Date of Report (Date of Earliest Event Reported): March 5, 2015

 

 

BANC OF CALIFORNIA, INC.

(Exact name of Registrant as specified in its Charter)

 

 

 

Maryland   001-35522   04-3639825
(State or other jurisdiction
of incorporation)
  (Commission
File Number)
  (IRS Employer
Identification No.)

 

18500 Von Karman Avenue, Suite 1100, Irvine, California   92612
(Address of principal executive offices)   (Zip Code)

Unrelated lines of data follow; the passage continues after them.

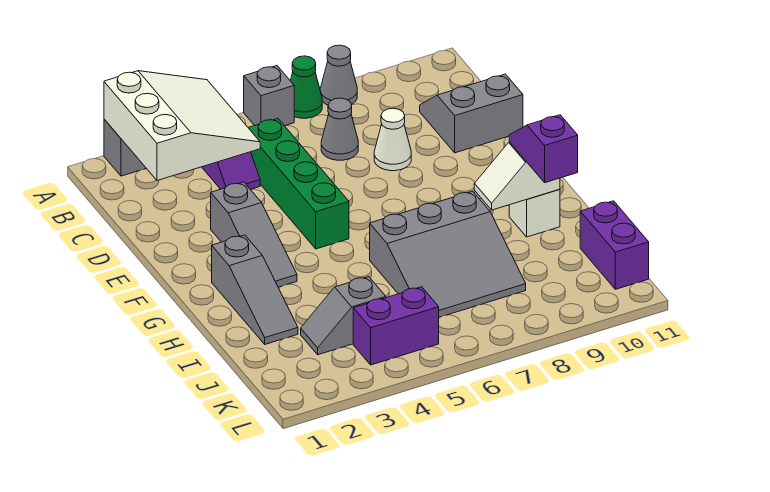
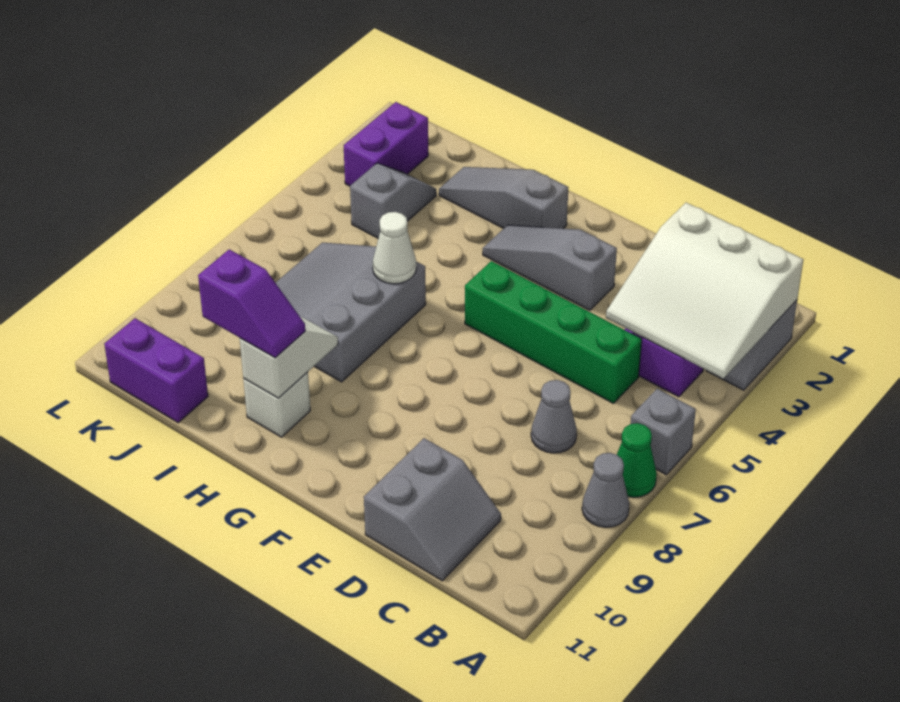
white cone D8 level 1 -> white cone H6 level 2
purple brick K4:K5 level 1 -> purple brick K2:K3 level 1

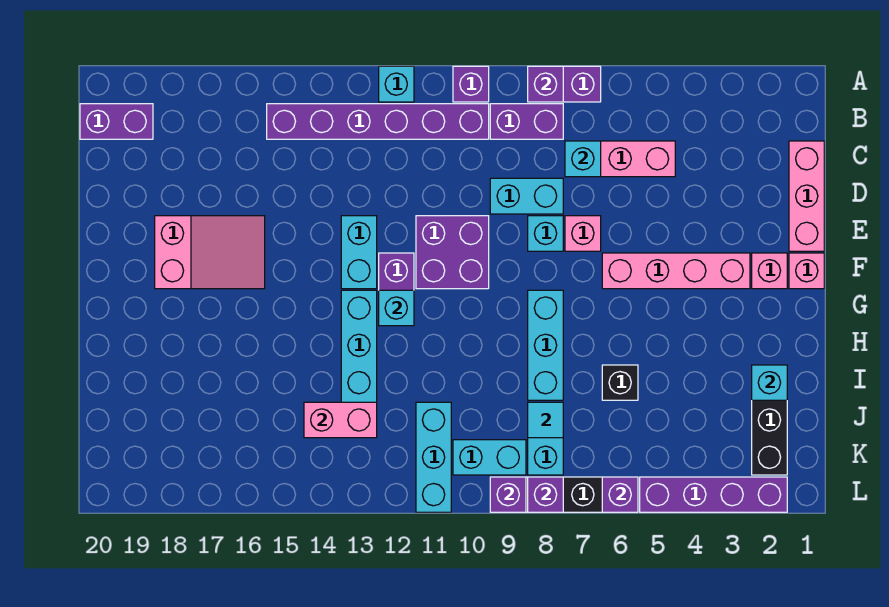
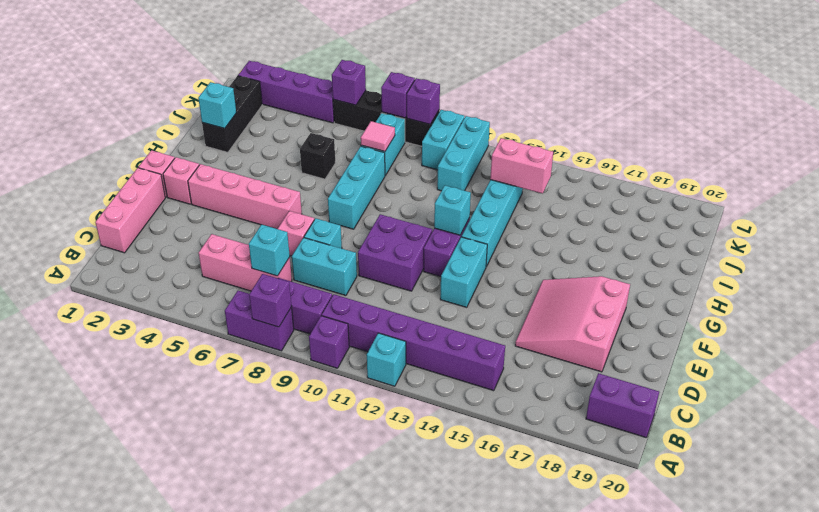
pink slope E16:F18 level 1 top 18 -> pink slope D16:F18 level 1 top 18
cyan tile J8 level 2 -> pink tile J8 level 2
cyan brick K9:K10 level 1 -> cyan brick K10:L10 level 1

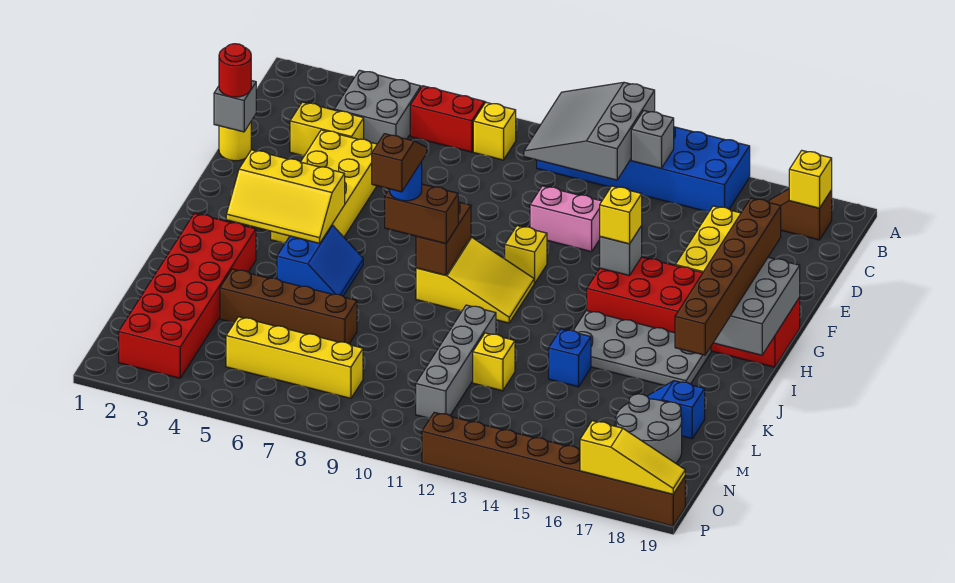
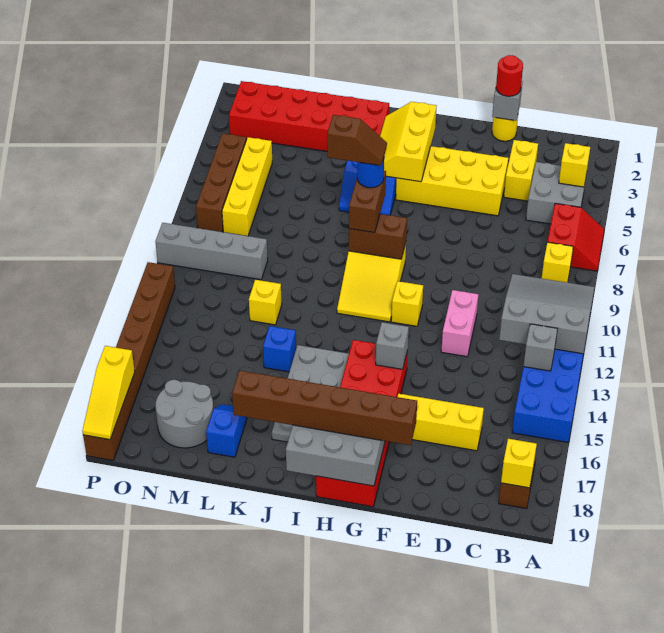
yellow brick G14 level 3 -> yellow brick B4 level 2
grey brick K11:N11 level 1 -> grey brick M10:P10 level 1
brown brick L4:L7 level 1 -> brown brick O5:O8 level 1

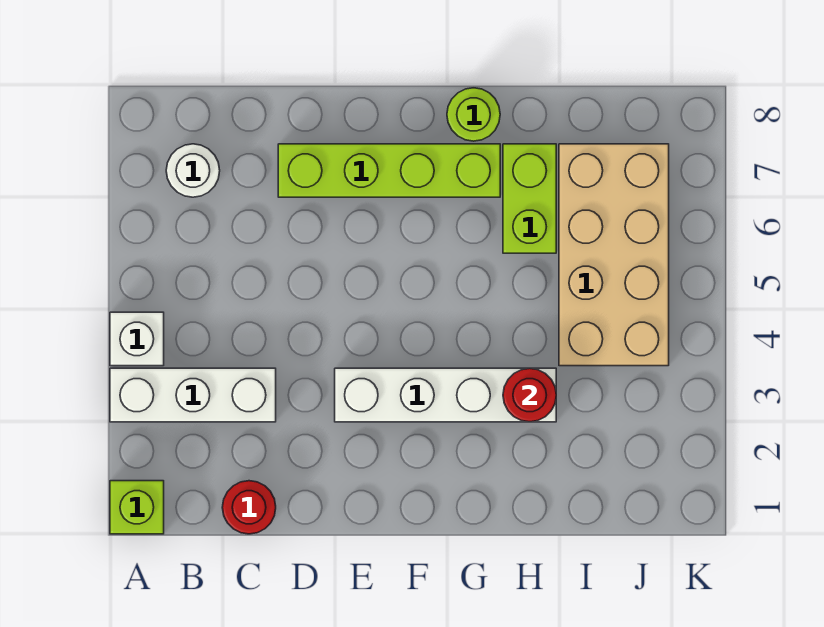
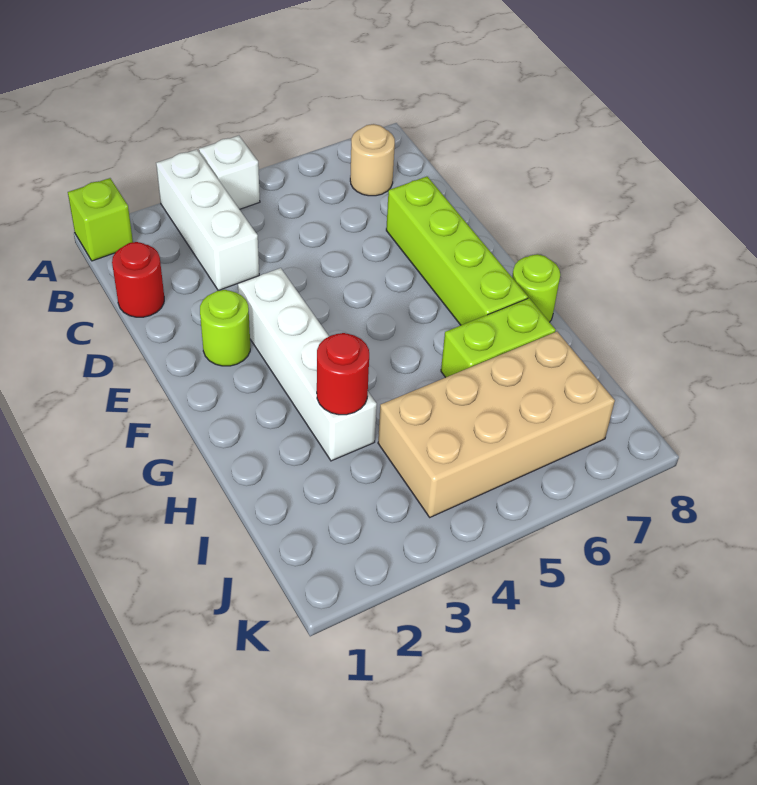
white round brick B7 level 1 -> tan round brick B7 level 1
none -> lime round brick E2 level 1

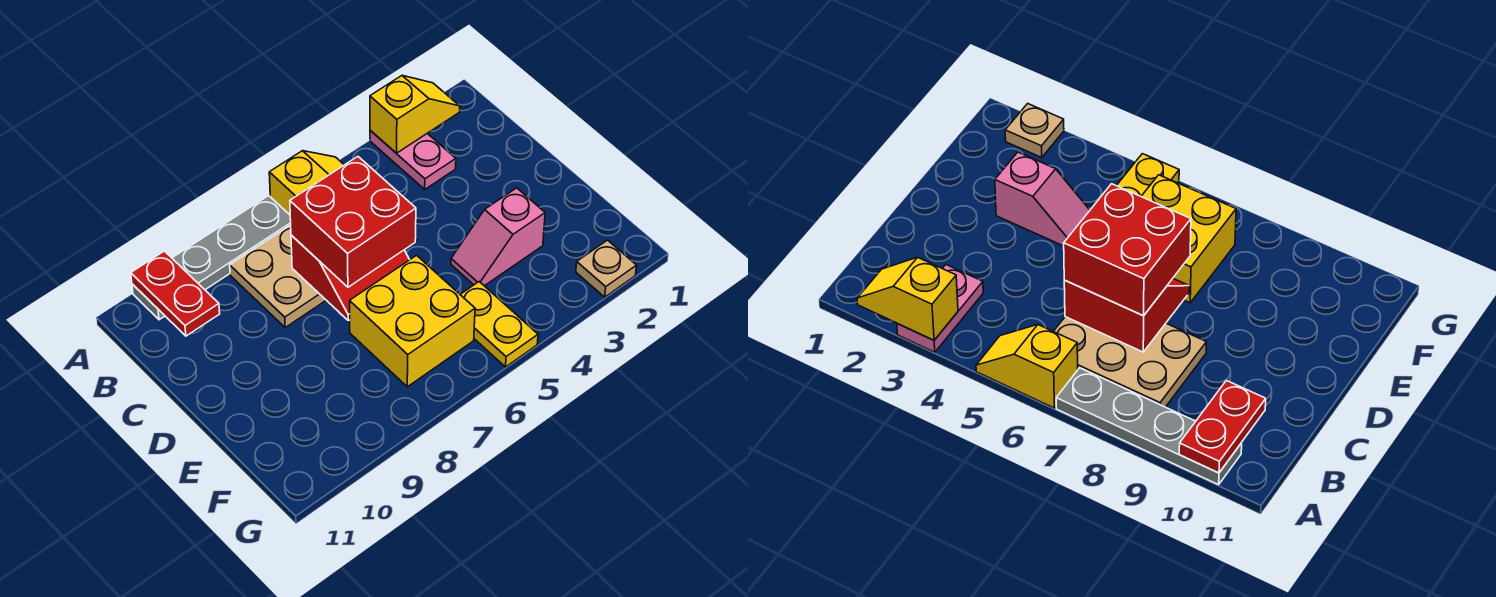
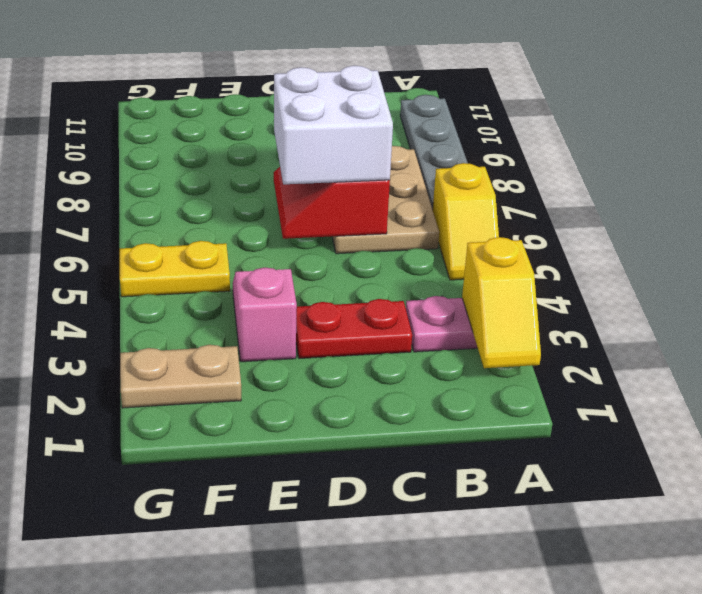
red plate A10:B10 level 2 -> red plate C3:D3 level 1
red brick C6:D7 level 3 -> white brick C6:D7 level 3
yellow brick E6:F7 level 1 -> none
tan plate G2 level 1 -> tan plate F2:G2 level 1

Registrant’s Telephone Number, Including Area Code: (855) 361-2262

N/A

Former Name or Former Address, if Changed Since Last Report

 

 

Check the appropriate box below if the Form 8-K filing is intended to simultaneously satisfy the filing obligation of the Registrant under any of the following provisions:

 

  ¨ Written communications pursuant to Rule 425 under the Securities Act (17 CFR 230.425)

 

  ¨ Soliciting material pursuant to Rule 14a-12 under the Exchange Act (17 CFR 240.14a-12)

 

  ¨ Pre-commencement communications pursuant to Rule 14d-2(b) under the Exchange Act (17 CFR 240.14d-2(b))

 

  ¨ Pre-commencement communications pursuant to Rule 13e-4(c) under the Exchange Act (17 CFR 240.13e-4(c))

 

 

 


EXPLANATORY NOTE

On March 5, 2015, Banc of California, Inc. (the “Company”) issued a press release announcing the Company’s 2014 fourth quarter and year-end financial results, which was included in the Company’s Current Report on Form 8-K, dated March 6, 2015, as Exhibit 99.1, along with earnings conference call materials, dated March 6, 2015, as Exhibit 99.2 (collectively, the “Original Form 8-K”). The Company is furnishing this Amendment No. 1 to amend the disclosure item number of the disclosure provided under Item 8.01 (Other Events) of the Original Form 8-K, to Item 2.02 (Results of Operations and Financial Condition).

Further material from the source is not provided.